The Herald - The Herald Magazine

Cruise in control for a tense nocturnal thriller

- BARRY DIDCOCK

Saturday, STV, 10.35pm

THE first film to be shot using mostly digital technology, Michael Mann’s colour-soaked nocturnal odyssey from 2004 opens with two men who look an awful lot like Tom Cruise and Jason Statham swapping briefcases at Los Angeles Internatio­nal Airport, and then follows taxi driver Max Durocher (Jamie Foxx) as he picks up lawyer Annie Farrell (Jada Pinkett Smith) and deposits her at the office where we learn she is to pull an allnighter on an important case.

She and Max do find time for a mild flirtation, however, after which she gives him her card. File that fact away.

Max’s next fare introduces himself as Vincent and offers him $600 for an all-night, off-the-meter hire involving six visits to six particular addresses and then back to the airport.
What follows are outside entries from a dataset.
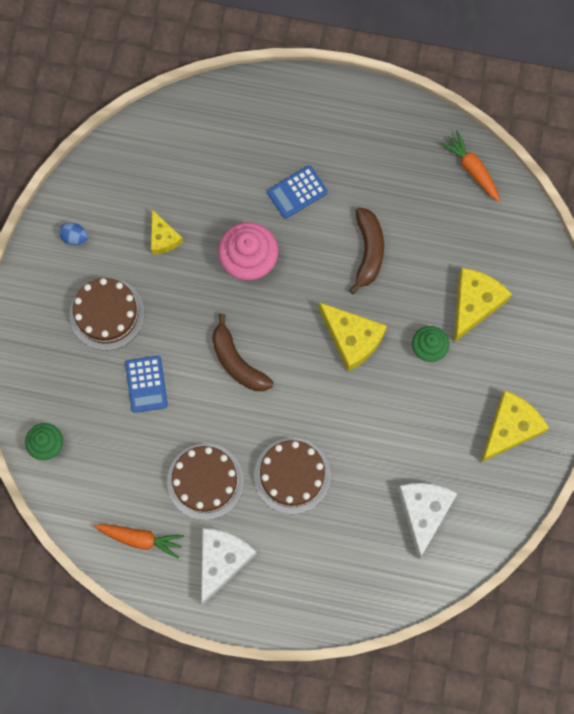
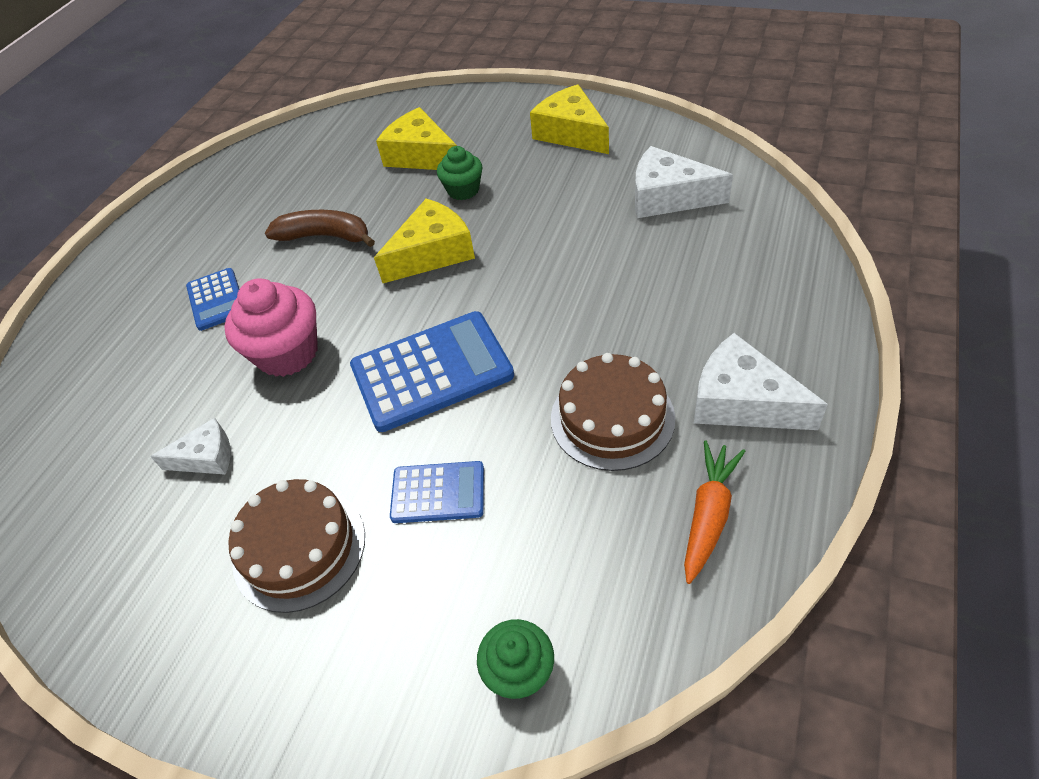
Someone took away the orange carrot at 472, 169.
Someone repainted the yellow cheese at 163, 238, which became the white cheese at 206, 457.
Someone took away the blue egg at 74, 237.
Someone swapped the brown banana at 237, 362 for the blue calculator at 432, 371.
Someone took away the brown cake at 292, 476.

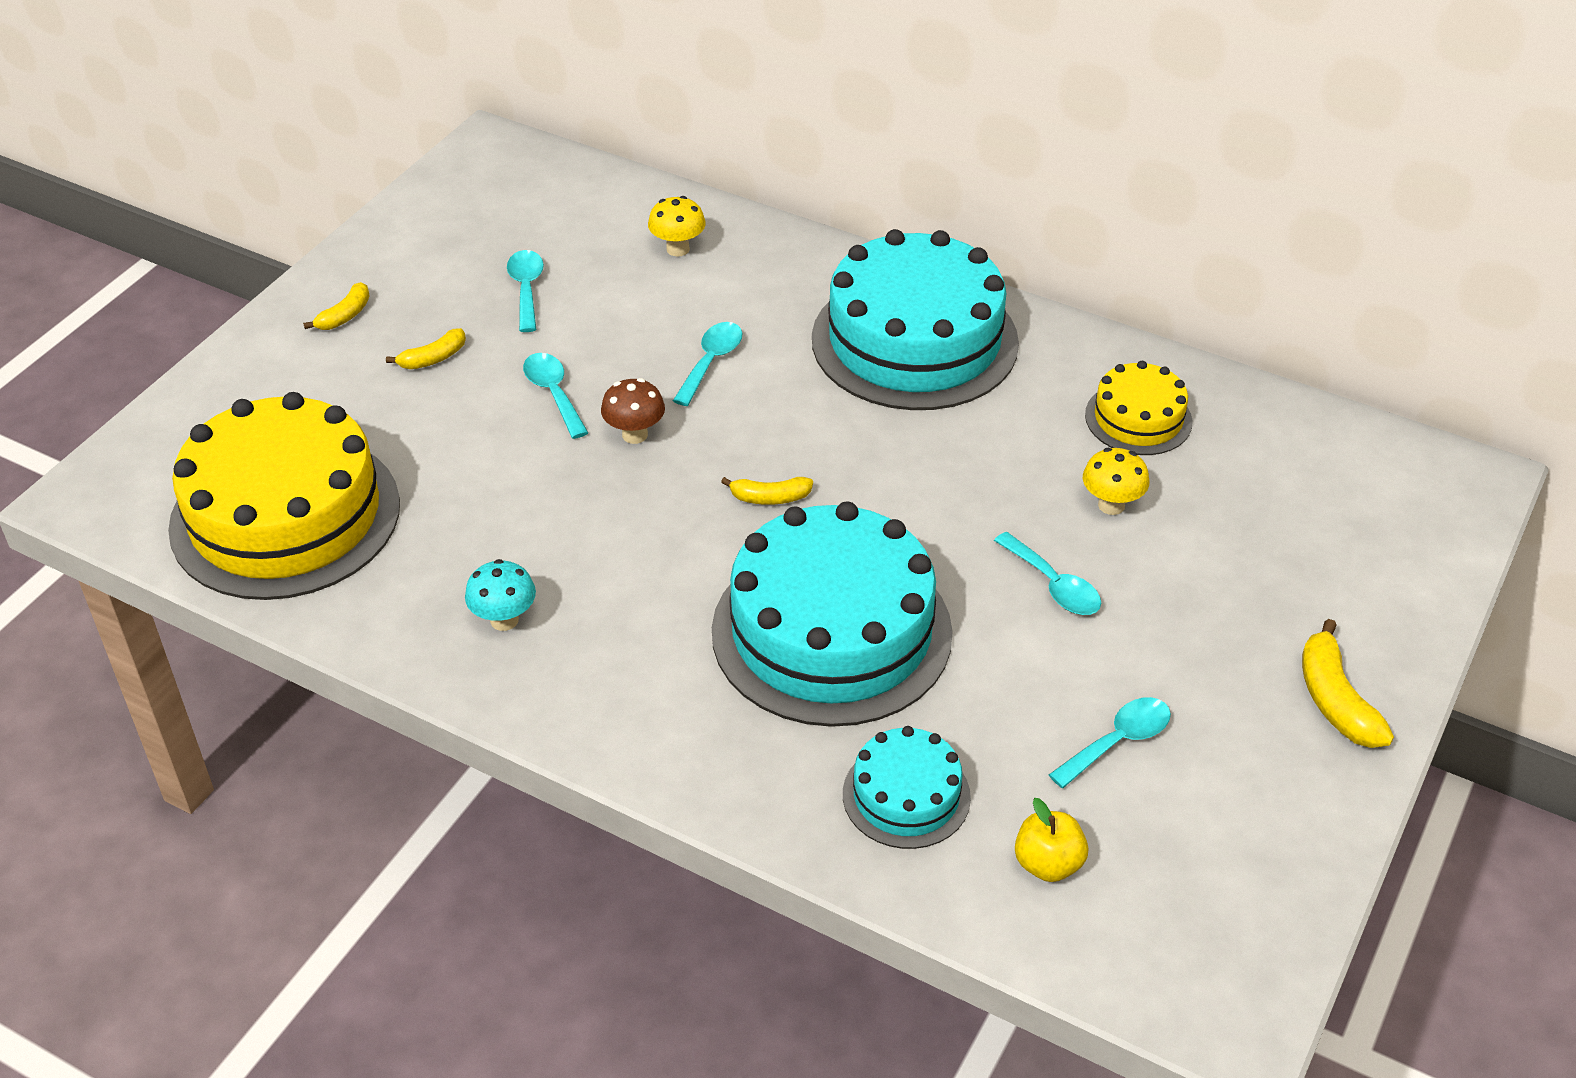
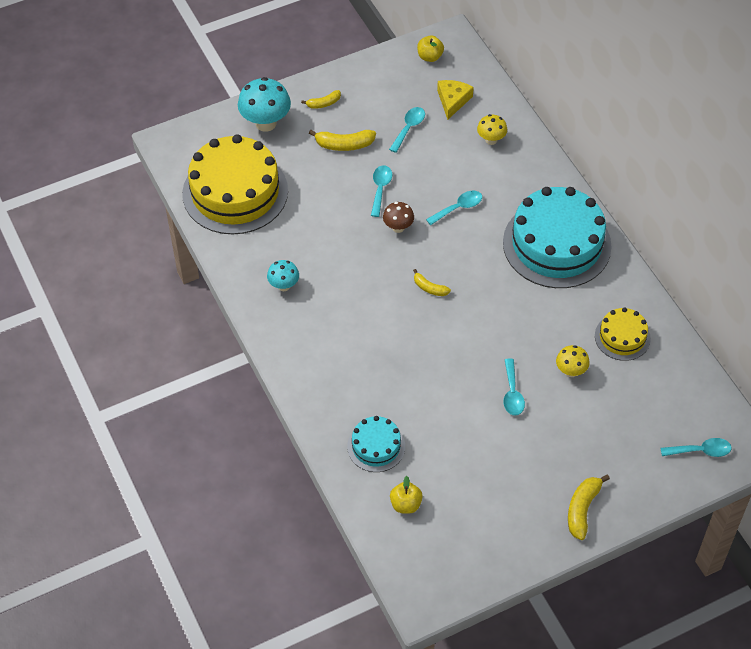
Someone scaled the yellow banana at 433, 358 by 1.59.
Someone took away the turquoise cake at 831, 632.
Someone carried the turquoise spoon from 1118, 741 to 701, 451.
Someone put down the yellow apple at 430, 57.
Someone put down the turquoise mushroom at 266, 123.
Someone put down the yellow cheese at 453, 101.

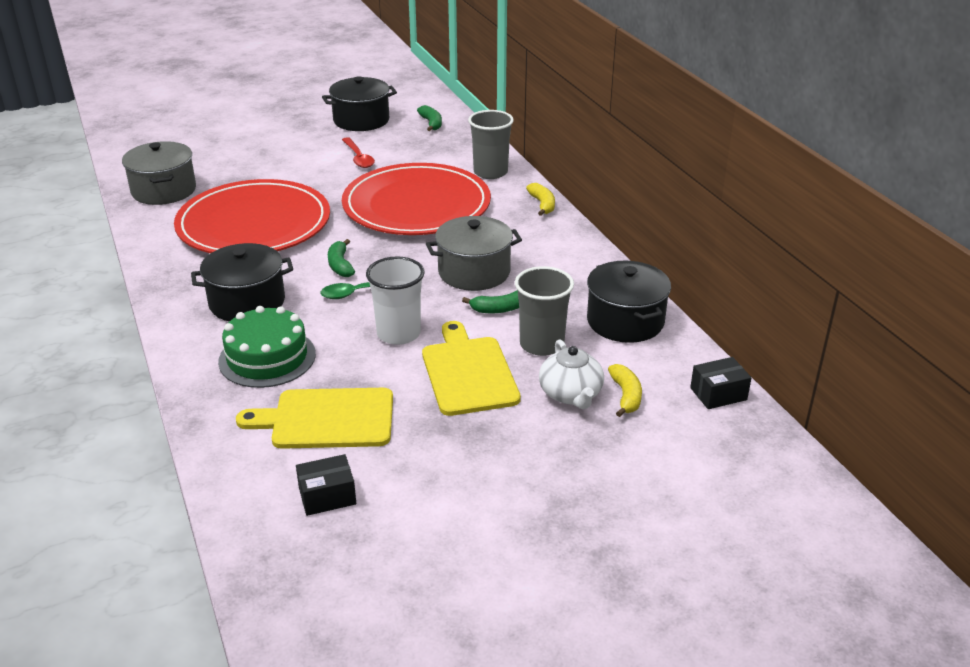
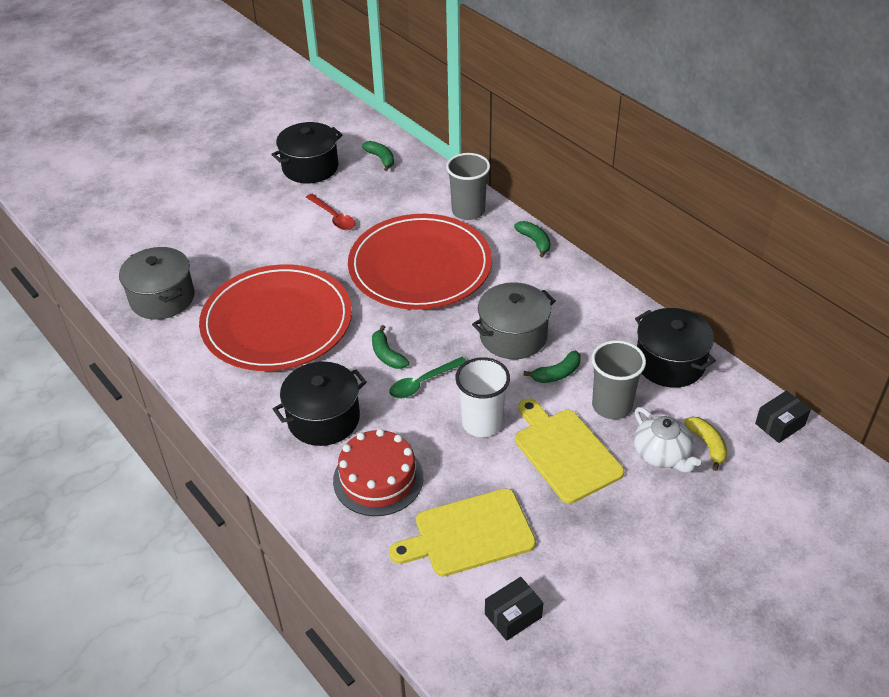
Someone repainted the yellow banana at 542, 204, which became the green banana at 535, 241.
Someone repainted the green cake at 267, 357, which became the red cake at 378, 479.

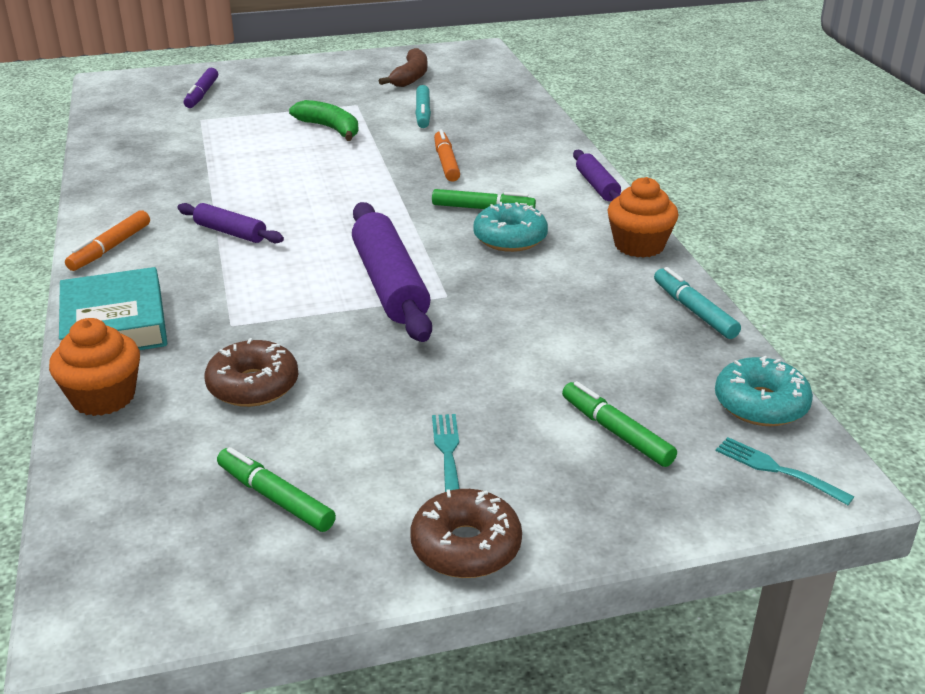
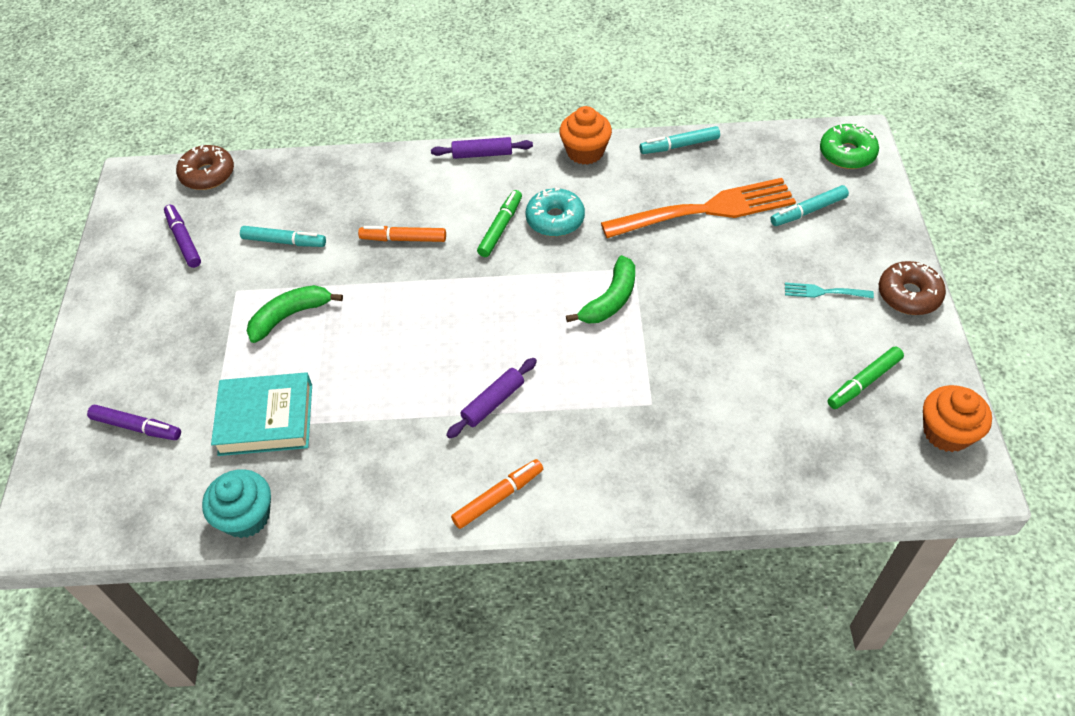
Someone swapped the brown banana at 410, 77 for the purple marker at 184, 240.
Someone swapped the purple rolling pin at 389, 284 for the green banana at 610, 300.
Someone rotated the orange marker at 110, 248 by 75 degrees counterclockwise.
Someone carried the turquoise book from 114, 324 to 266, 419.
Someone carried the orange cupcake from 103, 397 to 946, 432.
Someone carried the brown donut from 253, 385 to 208, 174.
Someone took away the turquoise donut at 760, 404.
Someone repainted the green marker at 616, 432, which became the turquoise marker at 808, 211.
Someone swapped the turquoise fork at 777, 470 for the green donut at 847, 154.
Someone put down the orange fork at 706, 210.
Someone put down the turquoise cupcake at 246, 516.

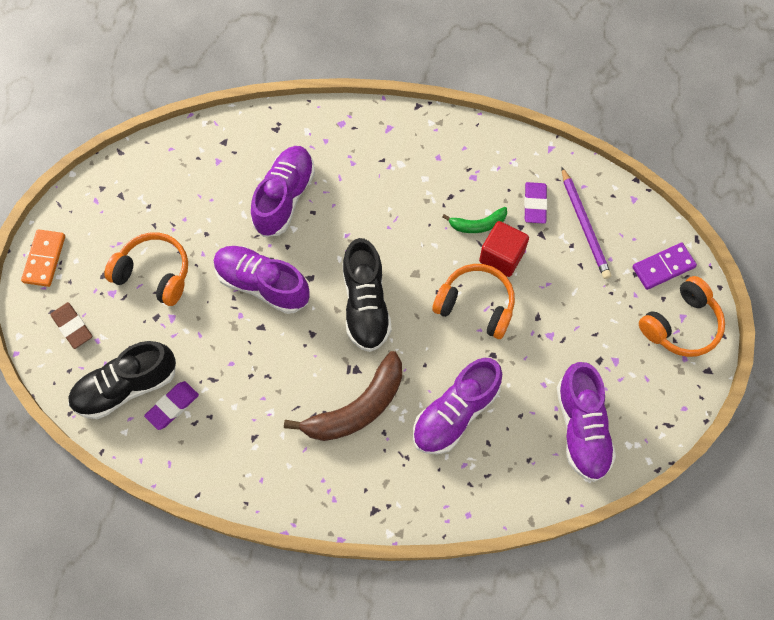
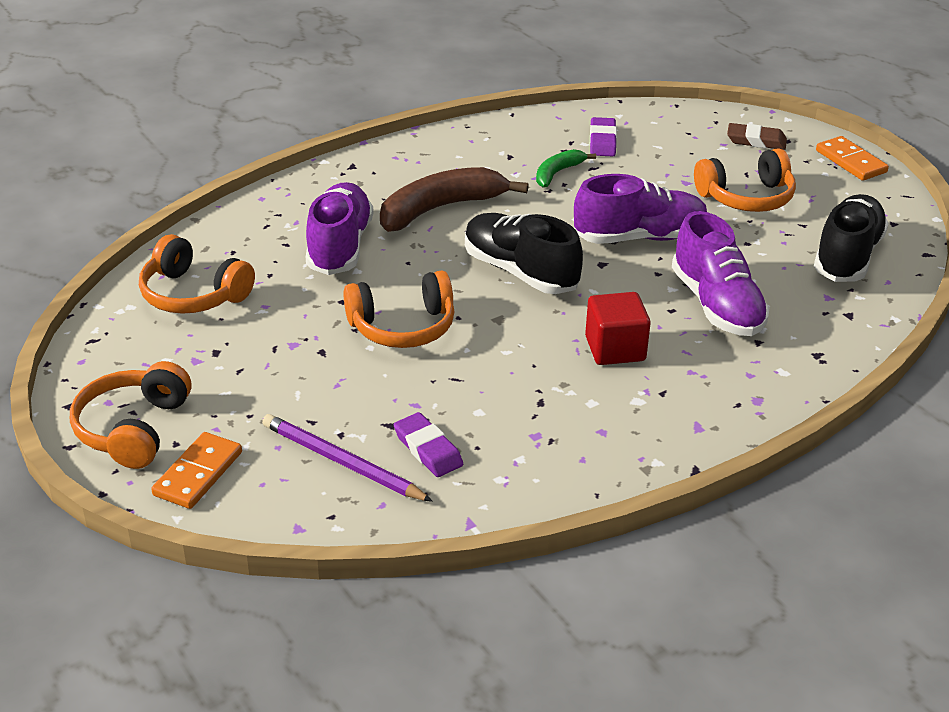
Someone carried the green banana from 478, 224 to 557, 173.
Someone carried the red cube from 501, 256 to 615, 349.
Someone repainted the purple domino at 663, 267, which became the orange domino at 198, 473.
Someone carried the black shoe from 126, 387 to 847, 256.
Someone rotated the brown banana at 357, 408 by 45 degrees clockwise.
Someone swapped the purple shoe at 582, 428 for the orange headphones at 193, 294.

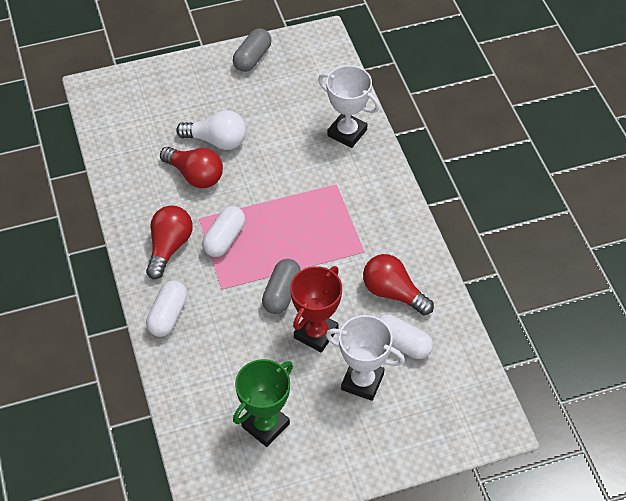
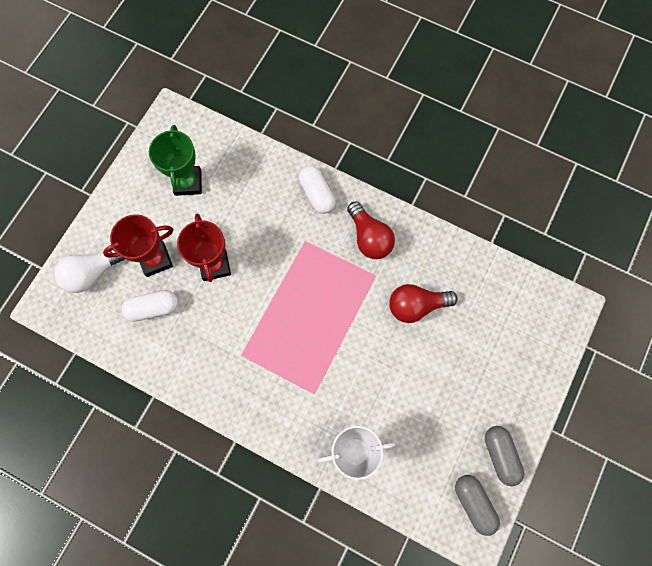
Someone carried the white light bulb from 217, 141 to 92, 273.
Someone took away the white capsule at 224, 239.
Someone took away the red light bulb at 393, 293.
Someone carried the grey capsule from 281, 293 to 473, 503.
Someone repainted the white trophy at 362, 381, which became the red trophy at 155, 259.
A real estate deal, says Vincent, plus a visit to see a friend. Vincent is played by Cruise, of course, here sporting a close-cut beard, grey suit and Richard Gere-style Silver Fox hairdo.

He looks and acts as cool as his back-seat patter is slick.

Max, who has dreams of owning his own limousine company, is contentedl­y leafing through a brochure for high-end cars and eating a sandwich as he waits for Vincent at the first stopping-of point when the man his fare is visiting lands on the roof of his cab and cracks the windscreen.

“You killed him,” Max shouts when Vincent returns. “No, I shot him,” Vincent replies. “Bullets and the fall killed him.” And so begins a long nightmare for Max as he effectivel­y becomes Vincent’s hostage for what is not a real estate deal at all but a series of contract killings. Vincent is the trigger man.

But as the body count rises and he finds one of his own informants among the dead, quick-thinking LA cop Ray Fanning starts to fit the pieces together.

And so, as the night drags on terrifying­ly for Max, as Vincent doggedly pursues his quarry despite all and any set-backs – “Make the best of it, improvise, adapt to the environmen­t,” is his mantra – Fanning gives chase.

Cruise excels when he’s playing against type (see Magnolia, Tropic Thunder, Interview With The Vampire) and nowhere in his storied career does he do it better than here. Mann is in his element as well, turning Los Angeles into a series of strange, nocturnal streetscap­es and punctuatin­g the action with the kind of surreal interludes which only ever happen at 3am in a city that never sleeps.